The Grenzlandring (German for "border-region ring"), sometimes written Grenzland-Ring, is a former high-speed oval race track in the Lower Rhine area of Germany, around the town of Wegberg, located close to Mönchengladbach and the Dutch town of Roermond.

The Grenzlandring, to many foreigners also known as Wegbergring or Wegberg-Ring, is told to be "discovered" nearly undamaged after World War II when during one dark night in 1947, Dr. Carl Marcus, town mayor of nearby Rheydt, drove along a more or less straight looking country road. When he passed a bicycle rider more than once, he suddenly realised that this road must be a full circle. In fact, a 9 km (5.6 mi) long and 6.8 m (22 ft) wide egg-shaped concrete ring road had been built prior to World War II around Wegberg and the neighboring village of Beeck and completed in 1938 or 1939, at total costof about 3.3 million Reichsmark.[citation needed] As it was intended for military purposes, the construction had not made been public nor was the road shown on maps. This story today is considered part of a marketing strategy, since parts of the ring had been used by US and British military immediately after the war and had in no way been unknown.

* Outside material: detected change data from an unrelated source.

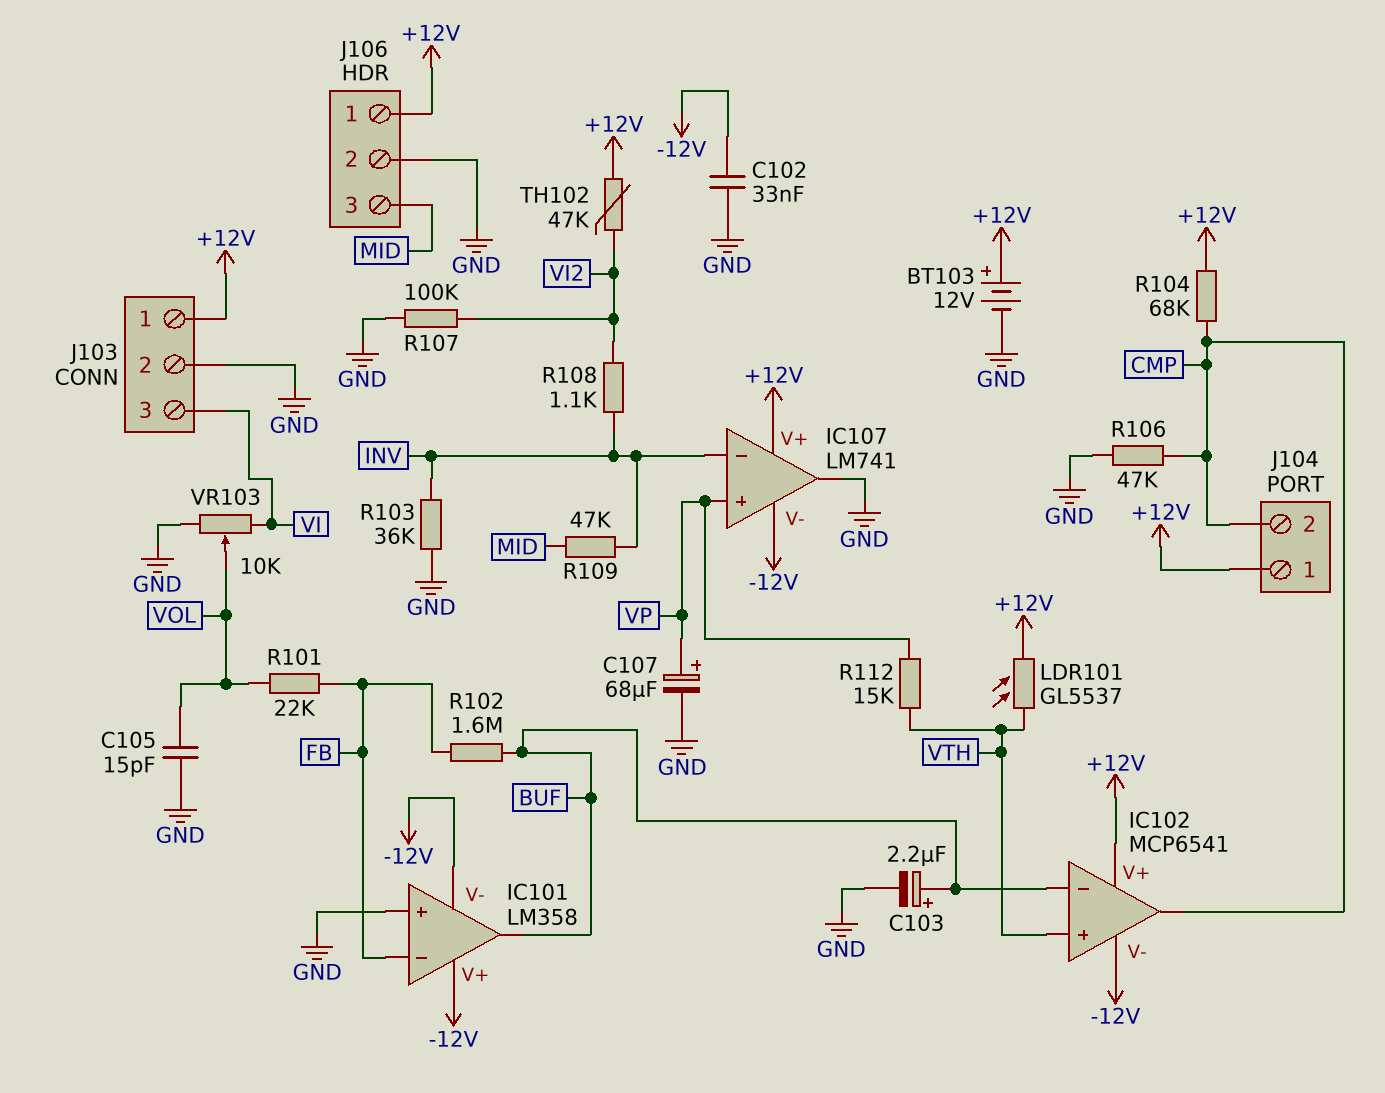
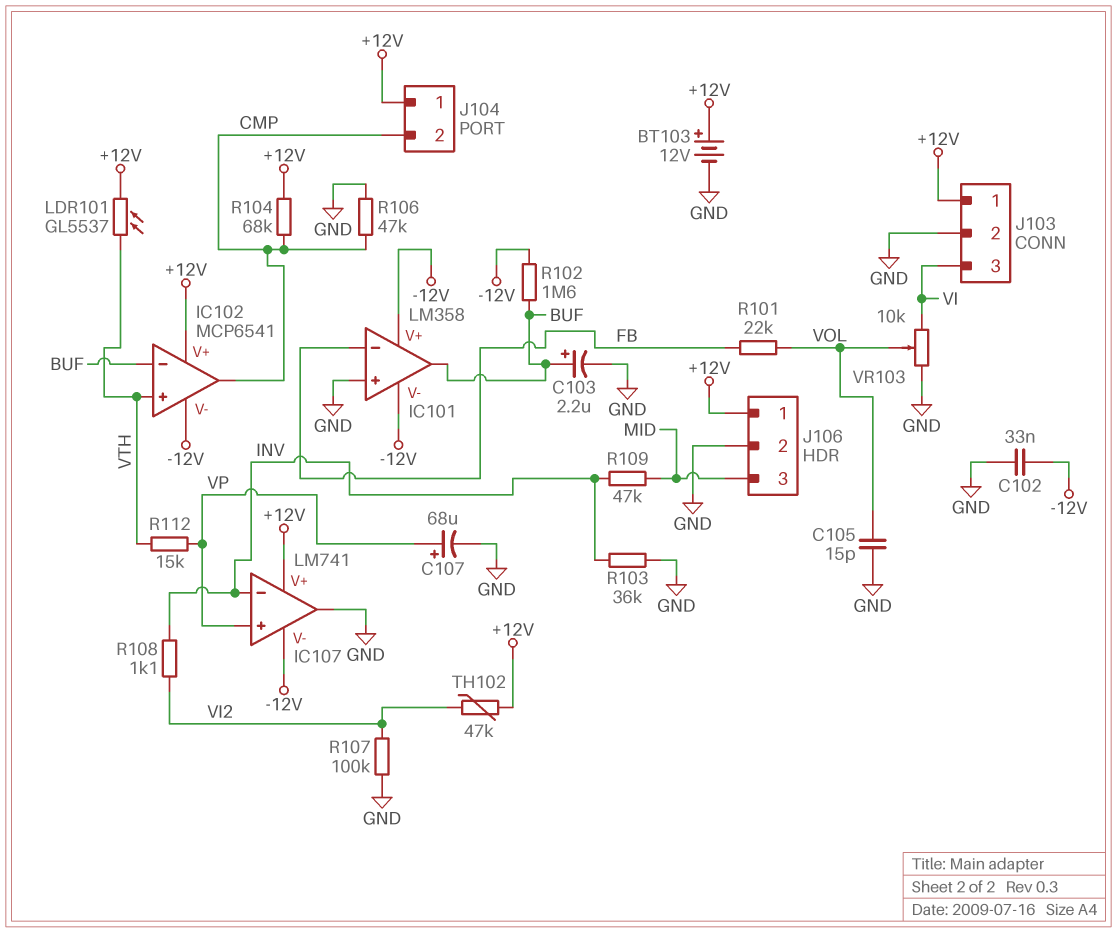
R102: 1.6M (BUF, FB) -> 1.6M (-12V, BUF)

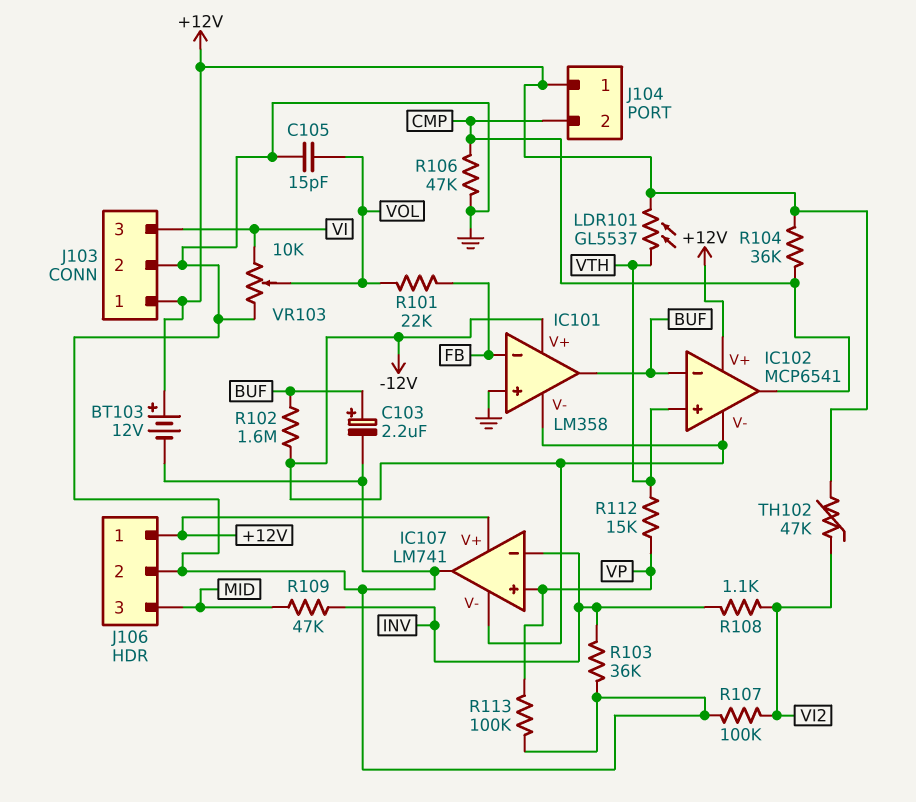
C102: 33nF (-12V, GND) -> none
C107: 68uF (plus VP, minus GND) -> none
R104: 68k (+12V, CMP) -> 36k (+12V, CMP)
R113: none -> 100k (GND, VP)

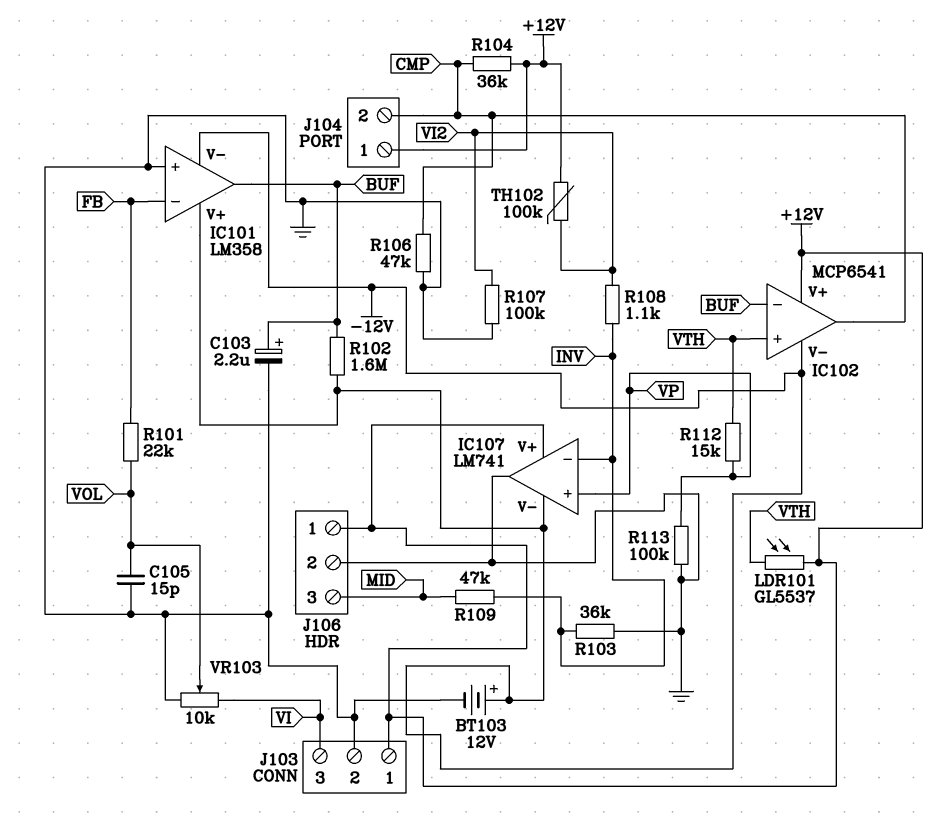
BT103: 12V (plus +12V, minus GND) -> 12V (plus -12V, minus GND)
TH102: 47k (+12V, VI2) -> 100k (+12V, VI2)

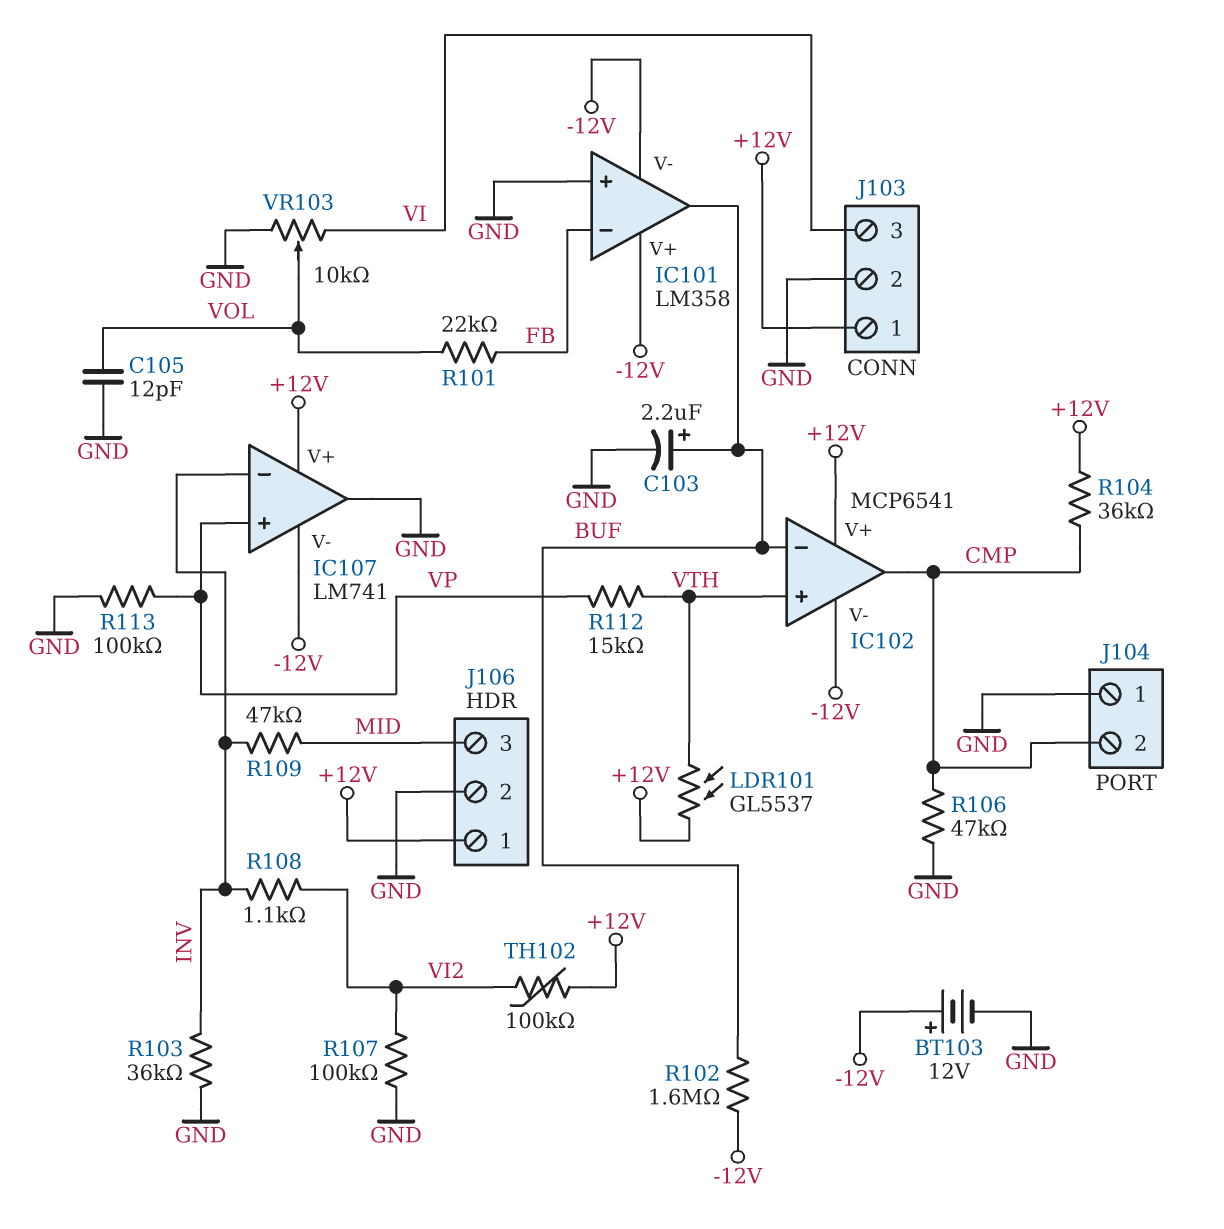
C105: 15pF (GND, VOL) -> 12pF (GND, VOL)
J104 pin 1: +12V -> GND

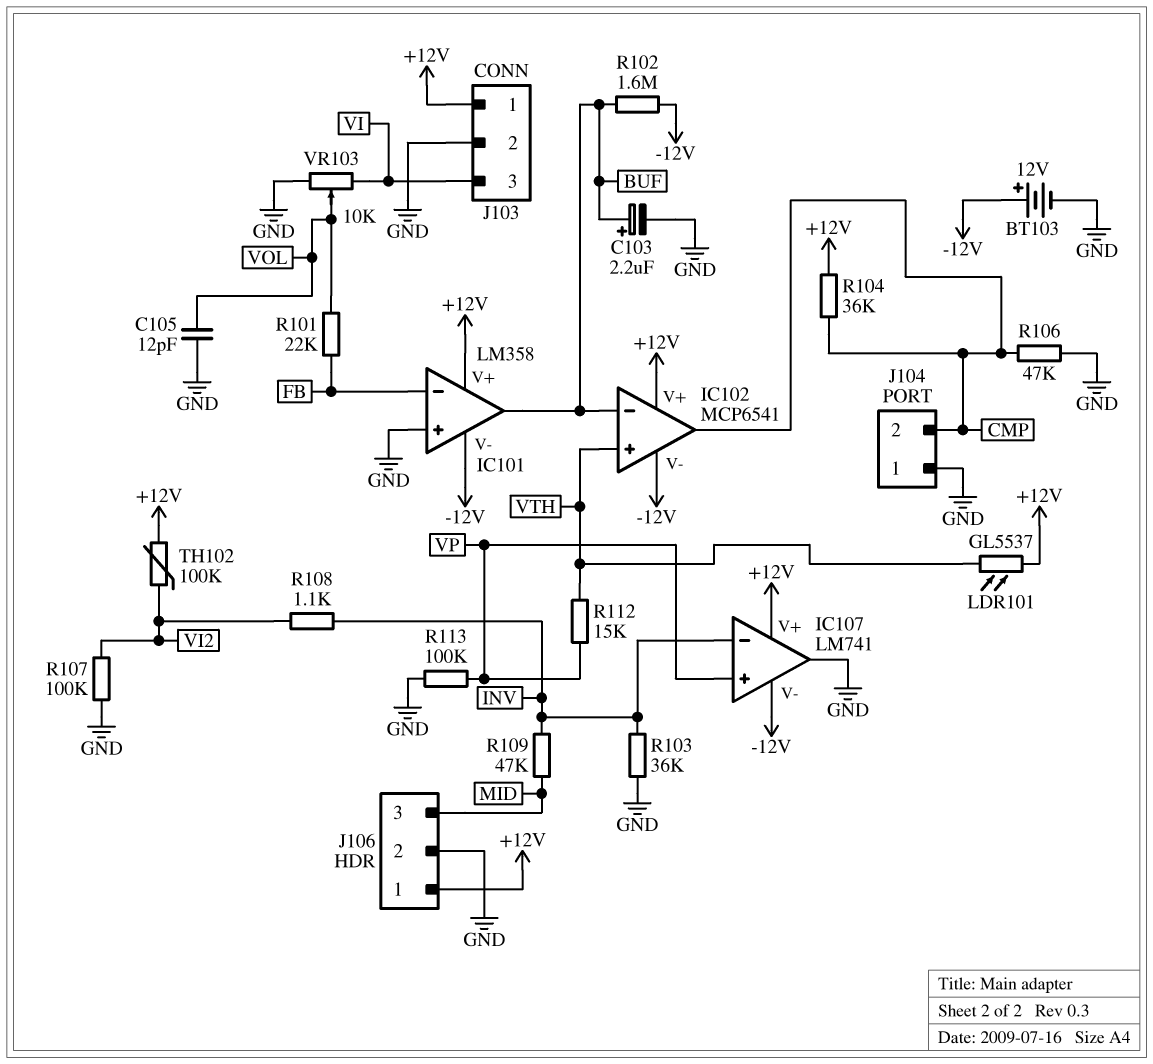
IC101 pin V+: -12V -> +12V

Initiated and organised by the silk weaving mill owner and keen racing driver Emil "Teddy" Vorster (Rheydt) and his Rheydter Club für Motorsport (RCM) (from 1949 on the organisation was in the hands of the Motorsport-Union-Grenzlandring, a co-operation of four motorsport clubs of the Lower Rhine region) the first race was held on September 19, 1948, in front of about 250,000 spectators, although "just" 100,000 people had been expected to show up.[citation needed] The all-time lap record was set in September 1949 by Bavarian Georg "Schorsch" Meier on a supercharged BMW 500 motorbike at 216 km/h (134 mph) (clockwise driven)[citation needed] while Toni Ulmen in September 1951 set the all-time record for cars, driving his Veritas 2000 RS to 212 km/h (132 mph) (anti-clockwise).[citation needed]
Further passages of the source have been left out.